In den Amerika geht es zur Impfung ins Drive-in: Fenster runter, Oberarm frei, Spritze rein, Fenster hoch – fertig. Mehr als zwei Millionen Menschen werden dort derzeit geimpft – am Tag. Das entspricht der Gesamtzahl der bisher geimpften Deutschen – in den zweieinhalb Monaten seit Impfbeginn Ende Dezember. Der neue US-Präsident Biden hat das Ziel ausgegeben, dass in den ersten 100 Tagen seiner Präsidentschaft, also bis Ende April, 100 Millionen Amerikaner eine Impfung erhalten sollten. Von einem solchen Ziel ist Deutschland weit entfernt.
Mehrheit für unkompliziertes Impfangebot am Arbeitsplatz
Doch in der Wirtschaft wächst die Ungeduld – und offenbar auch bei Arbeitnehmern. Nach einer repräsentative Forsa-Umfrage im Auftrag des TÜV-Verbands wünscht sich eine große Mehrheit der Beschäftigten ein Impfangebot ihres Arbeitsgebers: 84 Prozent der Erwerbstätigen in Deutschland würden es gut oder sehr gut finden, wenn Unternehmen und andere Arbeitgeber ihren Mitarbeitern eine Corona-Impfung anbieten würden.
Betriebsärzte könnten 45 Millionen Beschäftigte impfen
„Für eine Beschleunigung der schleppend angelaufenen Impfkampagne müssen jetzt alle gesellschaftlichen Kräfte mobilisiert werden", sagt Dirk Stenkamp, Präsident des TÜV-Verbands. „Die Wirtschaft steht in den Startlöchern. Deutschland verfügt mit seinen Betriebsärzten über ein weltweit einmaliges System, um möglichst viele Erwerbstätige innerhalb kurzer Zeit impfen zu können.“ Neben den routinemäßigen Grippeschutzimpfungen könnten Betriebsärzte in Kürze auch Corona-Impfungen vornehmen und den Schutz vor einer COVID-19-Infektion damit in die Fläche bringen. Nach Berechnungen des TÜV könnten die rund 12.500 Betriebsärzte in Deutschland theoretisch 45 Millionen Erwerbstätige erreichen.

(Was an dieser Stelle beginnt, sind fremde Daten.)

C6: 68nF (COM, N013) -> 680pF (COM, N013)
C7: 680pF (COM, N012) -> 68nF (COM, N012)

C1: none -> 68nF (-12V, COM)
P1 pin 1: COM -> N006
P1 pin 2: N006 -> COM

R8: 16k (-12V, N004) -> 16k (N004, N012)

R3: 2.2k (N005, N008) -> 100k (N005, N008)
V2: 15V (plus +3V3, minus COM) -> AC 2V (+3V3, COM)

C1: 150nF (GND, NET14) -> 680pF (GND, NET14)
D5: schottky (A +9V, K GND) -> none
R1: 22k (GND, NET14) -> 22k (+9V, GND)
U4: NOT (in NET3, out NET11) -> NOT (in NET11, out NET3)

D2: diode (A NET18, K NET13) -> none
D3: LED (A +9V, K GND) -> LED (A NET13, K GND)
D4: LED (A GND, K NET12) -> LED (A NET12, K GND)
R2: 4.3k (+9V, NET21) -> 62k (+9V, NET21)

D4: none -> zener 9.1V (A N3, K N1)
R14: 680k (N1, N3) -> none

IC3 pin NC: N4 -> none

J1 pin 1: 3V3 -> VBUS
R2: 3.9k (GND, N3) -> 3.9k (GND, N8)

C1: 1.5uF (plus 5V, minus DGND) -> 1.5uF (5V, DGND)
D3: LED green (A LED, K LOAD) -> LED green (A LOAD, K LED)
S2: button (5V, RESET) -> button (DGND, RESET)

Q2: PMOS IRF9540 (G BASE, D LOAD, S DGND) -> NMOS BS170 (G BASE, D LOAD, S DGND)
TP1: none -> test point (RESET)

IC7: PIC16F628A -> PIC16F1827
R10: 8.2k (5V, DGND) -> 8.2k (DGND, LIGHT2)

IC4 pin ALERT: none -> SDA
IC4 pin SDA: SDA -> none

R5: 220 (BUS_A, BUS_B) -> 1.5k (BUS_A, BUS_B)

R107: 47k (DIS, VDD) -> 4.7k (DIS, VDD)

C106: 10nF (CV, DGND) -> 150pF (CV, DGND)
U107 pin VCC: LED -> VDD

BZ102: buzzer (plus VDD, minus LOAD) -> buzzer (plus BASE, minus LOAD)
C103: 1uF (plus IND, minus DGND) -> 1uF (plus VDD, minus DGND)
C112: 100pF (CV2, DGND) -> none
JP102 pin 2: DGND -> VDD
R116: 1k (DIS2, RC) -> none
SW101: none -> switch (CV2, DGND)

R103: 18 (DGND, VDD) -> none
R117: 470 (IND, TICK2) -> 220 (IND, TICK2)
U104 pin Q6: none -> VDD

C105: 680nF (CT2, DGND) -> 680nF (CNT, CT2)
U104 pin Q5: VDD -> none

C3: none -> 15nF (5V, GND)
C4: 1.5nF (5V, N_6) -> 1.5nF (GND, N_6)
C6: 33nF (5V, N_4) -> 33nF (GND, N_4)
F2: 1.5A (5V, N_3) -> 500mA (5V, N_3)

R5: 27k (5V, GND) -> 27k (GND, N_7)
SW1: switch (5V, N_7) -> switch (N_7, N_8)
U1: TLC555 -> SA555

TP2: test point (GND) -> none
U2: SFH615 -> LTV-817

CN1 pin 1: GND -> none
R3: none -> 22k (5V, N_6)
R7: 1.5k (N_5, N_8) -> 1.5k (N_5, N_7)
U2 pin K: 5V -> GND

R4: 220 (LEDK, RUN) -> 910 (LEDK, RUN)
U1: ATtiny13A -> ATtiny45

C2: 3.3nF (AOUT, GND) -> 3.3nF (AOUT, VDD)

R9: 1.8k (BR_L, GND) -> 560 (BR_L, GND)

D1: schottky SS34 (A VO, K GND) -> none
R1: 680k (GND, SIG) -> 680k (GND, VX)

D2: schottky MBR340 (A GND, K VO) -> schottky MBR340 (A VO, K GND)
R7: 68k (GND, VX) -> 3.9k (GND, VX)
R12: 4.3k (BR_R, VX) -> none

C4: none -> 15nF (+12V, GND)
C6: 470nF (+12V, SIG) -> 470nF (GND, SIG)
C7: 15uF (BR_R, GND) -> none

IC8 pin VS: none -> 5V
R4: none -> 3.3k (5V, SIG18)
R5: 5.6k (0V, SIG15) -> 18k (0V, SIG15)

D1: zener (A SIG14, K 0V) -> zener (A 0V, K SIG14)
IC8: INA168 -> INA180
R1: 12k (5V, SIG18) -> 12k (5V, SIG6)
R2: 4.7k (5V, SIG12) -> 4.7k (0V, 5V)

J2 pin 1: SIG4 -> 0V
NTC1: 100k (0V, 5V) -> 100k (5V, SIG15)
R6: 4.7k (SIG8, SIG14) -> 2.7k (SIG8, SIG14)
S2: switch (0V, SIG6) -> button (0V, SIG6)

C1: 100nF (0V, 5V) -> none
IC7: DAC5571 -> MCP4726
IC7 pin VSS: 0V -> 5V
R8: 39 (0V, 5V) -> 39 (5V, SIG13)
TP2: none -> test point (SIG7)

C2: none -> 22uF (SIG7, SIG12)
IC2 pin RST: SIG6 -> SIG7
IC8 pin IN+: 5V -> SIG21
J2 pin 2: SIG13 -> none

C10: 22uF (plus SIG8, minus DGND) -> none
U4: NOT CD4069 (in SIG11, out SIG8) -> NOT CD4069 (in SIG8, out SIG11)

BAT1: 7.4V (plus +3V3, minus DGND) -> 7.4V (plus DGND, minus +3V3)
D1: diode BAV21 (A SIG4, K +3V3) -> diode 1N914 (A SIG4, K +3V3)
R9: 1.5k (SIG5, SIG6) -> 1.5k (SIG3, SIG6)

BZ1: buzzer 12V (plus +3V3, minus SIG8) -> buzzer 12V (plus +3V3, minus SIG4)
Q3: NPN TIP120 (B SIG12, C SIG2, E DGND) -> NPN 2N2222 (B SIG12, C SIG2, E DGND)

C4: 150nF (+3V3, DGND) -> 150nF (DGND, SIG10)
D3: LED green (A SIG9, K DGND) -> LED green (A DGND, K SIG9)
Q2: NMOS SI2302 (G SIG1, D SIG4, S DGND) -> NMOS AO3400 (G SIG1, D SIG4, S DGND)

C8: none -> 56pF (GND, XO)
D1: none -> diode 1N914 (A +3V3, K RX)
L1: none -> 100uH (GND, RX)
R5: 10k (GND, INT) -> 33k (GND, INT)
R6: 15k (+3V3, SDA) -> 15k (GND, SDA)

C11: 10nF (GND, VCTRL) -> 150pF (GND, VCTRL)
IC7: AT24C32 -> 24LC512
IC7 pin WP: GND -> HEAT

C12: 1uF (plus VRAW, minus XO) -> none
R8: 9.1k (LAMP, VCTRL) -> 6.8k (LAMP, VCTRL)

Herdenimmunität in der Belegschaft senkt Ausfallrisiko
Durch eine Impfung am Arbeitsplatz könnte das Ausfallrisiko für Betriebsteile oder ganze Unternehmen so deutlich reduziert werden. Die Tätigkeit in unterschiedlichen Branchen ist unterschiedliche riskant. „Erreichen die Unternehmen eine Herdenimmunität innerhalb der Belegschaft, können sie das Infektionsrisiko am Arbeitsplatz minimieren und zu ihren gewohnten Arbeitsabläufen zurückkehren", sagt TÜV-Präsident Stenkamp. Größere Arbeitgeber beschäftigen in der Regel eigene Mediziner und unterhalten eigene medizinische Einrichtungen. Kleine und mittelständische Unternehmen arbeiten dagegen mit Dienstleistern wie MEDITÜV oder AMD TÜV zusammen. Diese betreiben arbeitsmedizinische Zentren, sind aber auch in den Betrieben vor Ort tätig. Kleinere Impfteams, bestehend aus einem Arzt, zwei Medizinisch-Technischen Assistenzen und zwei Verwaltungskräften, könnten laut TÜV rund 100 bis 150 Impfungen pro Tag vornehmen.
Arbeitnehmer sehen vor allem praktische Vorteile
Die Arbeitnehmer verbinden mit einer Corona-Impfung am Arbeitsplatz vor allem praktische Vorteile: 86 Prozent sagen, die Impfung sei leicht in den Arbeitsalltag zu integrieren und 70 Prozent geben an, die Impfung sei bequem zu erreichen. 42 Prozent nennen als Grund, dann kaum Kontakt zu möglicherweise erkrankten Personen zu haben.